A webapp which can generate brief captions from images. We have used a merge model similar to "Show and tell architecture" to generate brief captions. We trained model on flickr8k dataset with the help of google colab.
We have used a python based API framework named FastAPI and for frontend we used Streamlit framework.
Below is the demo output of our model
Basic requirements
- Python3
- Docker
Steps to run in your local system:
git clone https://github.com/jaykshirsagar05/captionify.git
cd Captionify
Docker-compose build
Docker-compose up
visit to http://172.19.0.3:8501/ for streamlit app.
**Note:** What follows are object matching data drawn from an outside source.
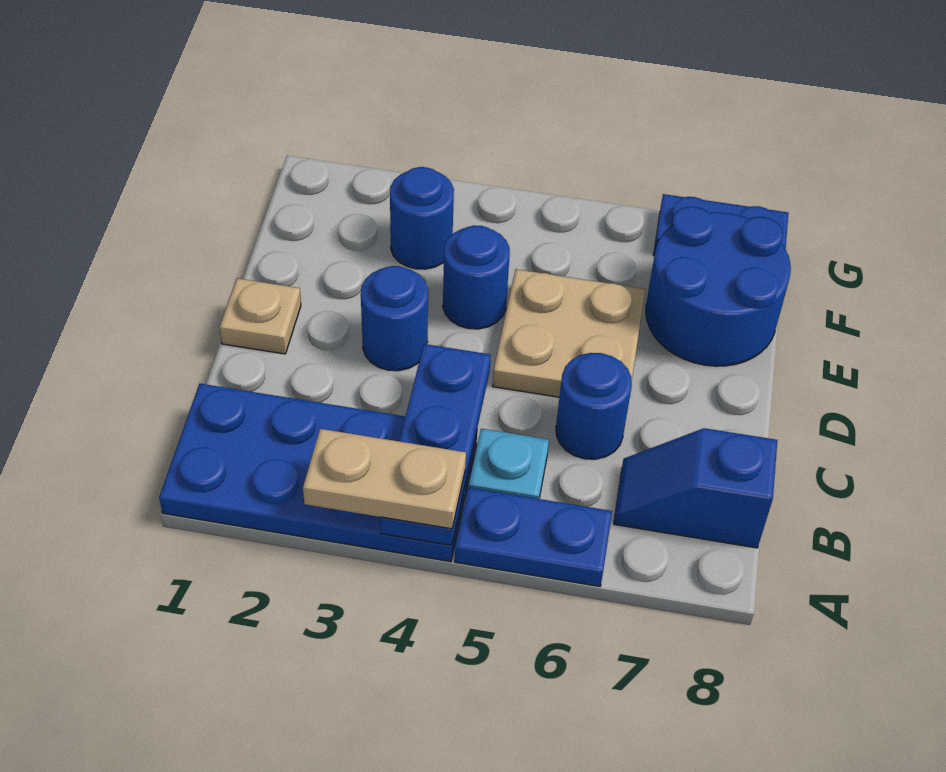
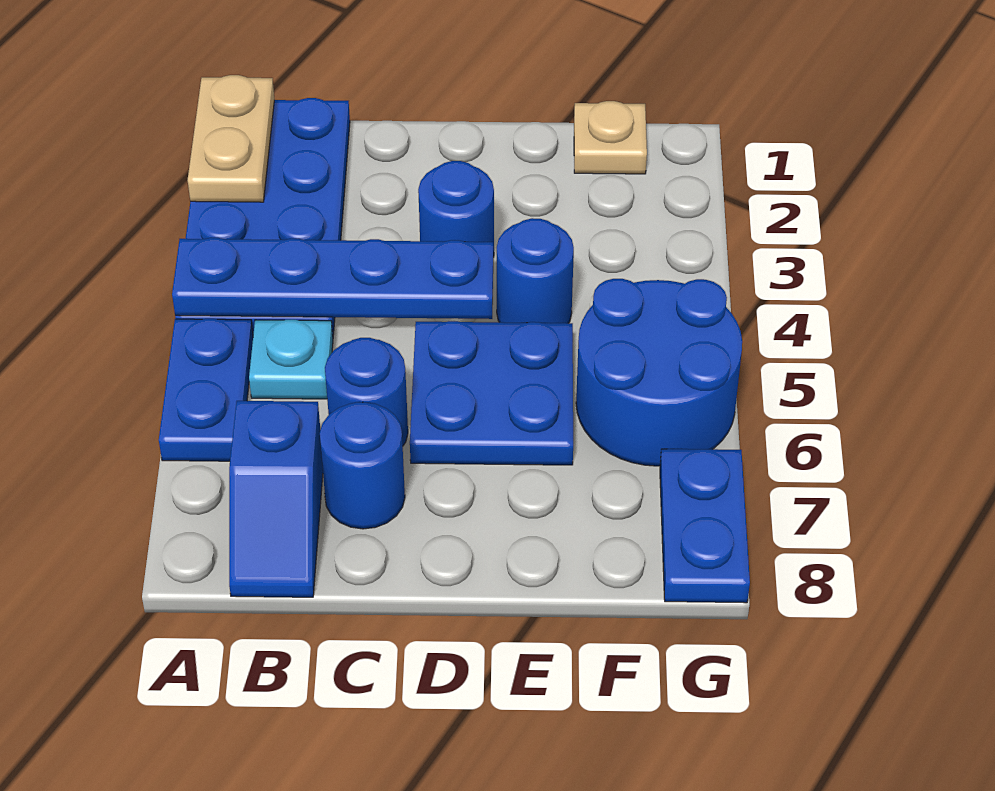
tan plate A3:A4 level 3 -> tan plate A1:A2 level 2
blue plate A4:C4 level 2 -> blue plate A4:D4 level 2
blue slope B7:B8 level 1 top 8 -> blue slope B7:B8 level 1 top 7
tan plate D1 level 1 -> tan plate F1 level 1
tan plate D5:E6 level 1 -> blue plate D5:E6 level 1
blue round brick E7:F8 level 1 -> blue round brick F5:G6 level 1
blue round brick F3 level 1 -> blue round brick C7 level 1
visit to for http://127.0.0.1:8000/docs server side(fastapi)
NOTE: You need to change the path of pre-trained model in file.
This project is open sourced.
Anyone is welcomed to contribute to this project.
-
Brownlee, J. (2019, June 27). How to Develop a Deep Learning Photo Caption Generator from Scratch. Retrieved September 26, 2020, from https://machinelearningmastery.com/develop-a-deep-learning-caption-generation-model-in-python/
-
Davidefiocco. (n.d.). Davidefiocco/streamlit-fastapi-model-serving. Retrieved September 26, 2020, from https://github.com/davidefiocco/streamlit-fastapi-model-serving
-
Xu, K., Ba, J. L., Kiros, R., Cho, K., Courville, A., Salakhutdinov, R., . . . Bengio, Y. (2016, April 19). Show, Attend and Tell: Neural Image Caption Generation with Visual Attention [Scholarly project]. In ArXiv. Retrieved September 26, 2020, from https://arxiv.org/pdf/1502.03044.pdf
Our project is mostly completed, but the prediction of model is not accurate. Further improvement is welcomed!